*PROBLEM TO SOLVE*:
A verbatim repeat of the records beneath this line is needed.

*DATA SECTION*:
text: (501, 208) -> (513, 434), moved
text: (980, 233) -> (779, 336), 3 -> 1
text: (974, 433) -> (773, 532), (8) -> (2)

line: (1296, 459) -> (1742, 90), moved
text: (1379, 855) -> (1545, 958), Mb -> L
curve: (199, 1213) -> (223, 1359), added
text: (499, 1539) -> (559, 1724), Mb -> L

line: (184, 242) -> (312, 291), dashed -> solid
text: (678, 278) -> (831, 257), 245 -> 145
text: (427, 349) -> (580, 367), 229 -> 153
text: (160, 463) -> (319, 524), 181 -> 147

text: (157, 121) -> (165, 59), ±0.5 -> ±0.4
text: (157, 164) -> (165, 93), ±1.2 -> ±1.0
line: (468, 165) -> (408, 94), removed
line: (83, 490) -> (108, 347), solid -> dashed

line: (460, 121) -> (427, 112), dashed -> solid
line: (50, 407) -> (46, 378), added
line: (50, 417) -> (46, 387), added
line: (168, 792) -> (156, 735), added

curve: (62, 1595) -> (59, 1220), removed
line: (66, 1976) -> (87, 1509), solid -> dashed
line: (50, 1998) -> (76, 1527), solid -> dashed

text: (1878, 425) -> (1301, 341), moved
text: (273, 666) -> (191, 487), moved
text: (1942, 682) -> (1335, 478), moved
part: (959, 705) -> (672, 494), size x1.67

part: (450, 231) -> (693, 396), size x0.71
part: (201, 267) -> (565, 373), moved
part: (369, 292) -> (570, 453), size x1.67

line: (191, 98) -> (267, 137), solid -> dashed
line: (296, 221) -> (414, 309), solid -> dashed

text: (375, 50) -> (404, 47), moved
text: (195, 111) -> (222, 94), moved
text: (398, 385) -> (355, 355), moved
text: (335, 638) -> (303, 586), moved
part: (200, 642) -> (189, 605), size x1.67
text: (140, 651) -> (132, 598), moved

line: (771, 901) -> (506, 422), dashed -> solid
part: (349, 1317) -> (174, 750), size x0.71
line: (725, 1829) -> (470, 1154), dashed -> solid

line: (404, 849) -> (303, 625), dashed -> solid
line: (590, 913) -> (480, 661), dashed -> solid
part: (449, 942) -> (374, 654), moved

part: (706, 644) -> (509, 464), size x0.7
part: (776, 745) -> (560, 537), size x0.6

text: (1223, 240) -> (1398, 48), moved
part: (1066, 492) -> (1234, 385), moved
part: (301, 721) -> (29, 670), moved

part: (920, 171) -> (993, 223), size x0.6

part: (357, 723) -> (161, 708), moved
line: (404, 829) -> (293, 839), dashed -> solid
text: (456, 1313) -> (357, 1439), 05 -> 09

*RESPONSE TO THIS TASK*:
text: (501, 208) -> (513, 434), moved
text: (980, 233) -> (779, 336), 3 -> 1
text: (974, 433) -> (773, 532), (8) -> (2)

line: (1296, 459) -> (1742, 90), moved
text: (1379, 855) -> (1545, 958), Mb -> L
curve: (199, 1213) -> (223, 1359), added
text: (499, 1539) -> (559, 1724), Mb -> L

line: (184, 242) -> (312, 291), dashed -> solid
text: (678, 278) -> (831, 257), 245 -> 145
text: (427, 349) -> (580, 367), 229 -> 153
text: (160, 463) -> (319, 524), 181 -> 147

text: (157, 121) -> (165, 59), ±0.5 -> ±0.4
text: (157, 164) -> (165, 93), ±1.2 -> ±1.0
line: (468, 165) -> (408, 94), removed
line: (83, 490) -> (108, 347), solid -> dashed

line: (460, 121) -> (427, 112), dashed -> solid
line: (50, 407) -> (46, 378), added
line: (50, 417) -> (46, 387), added
line: (168, 792) -> (156, 735), added

curve: (62, 1595) -> (59, 1220), removed
line: (66, 1976) -> (87, 1509), solid -> dashed
line: (50, 1998) -> (76, 1527), solid -> dashed

text: (1878, 425) -> (1301, 341), moved
text: (273, 666) -> (191, 487), moved
text: (1942, 682) -> (1335, 478), moved
part: (959, 705) -> (672, 494), size x1.67

part: (450, 231) -> (693, 396), size x0.71
part: (201, 267) -> (565, 373), moved
part: (369, 292) -> (570, 453), size x1.67

line: (191, 98) -> (267, 137), solid -> dashed
line: (296, 221) -> (414, 309), solid -> dashed

text: (375, 50) -> (404, 47), moved
text: (195, 111) -> (222, 94), moved
text: (398, 385) -> (355, 355), moved
text: (335, 638) -> (303, 586), moved
part: (200, 642) -> (189, 605), size x1.67
text: (140, 651) -> (132, 598), moved

line: (771, 901) -> (506, 422), dashed -> solid
part: (349, 1317) -> (174, 750), size x0.71
line: (725, 1829) -> (470, 1154), dashed -> solid

line: (404, 849) -> (303, 625), dashed -> solid
line: (590, 913) -> (480, 661), dashed -> solid
part: (449, 942) -> (374, 654), moved

part: (706, 644) -> (509, 464), size x0.7
part: (776, 745) -> (560, 537), size x0.6

text: (1223, 240) -> (1398, 48), moved
part: (1066, 492) -> (1234, 385), moved
part: (301, 721) -> (29, 670), moved

part: (920, 171) -> (993, 223), size x0.6

part: (357, 723) -> (161, 708), moved
line: (404, 829) -> (293, 839), dashed -> solid
text: (456, 1313) -> (357, 1439), 05 -> 09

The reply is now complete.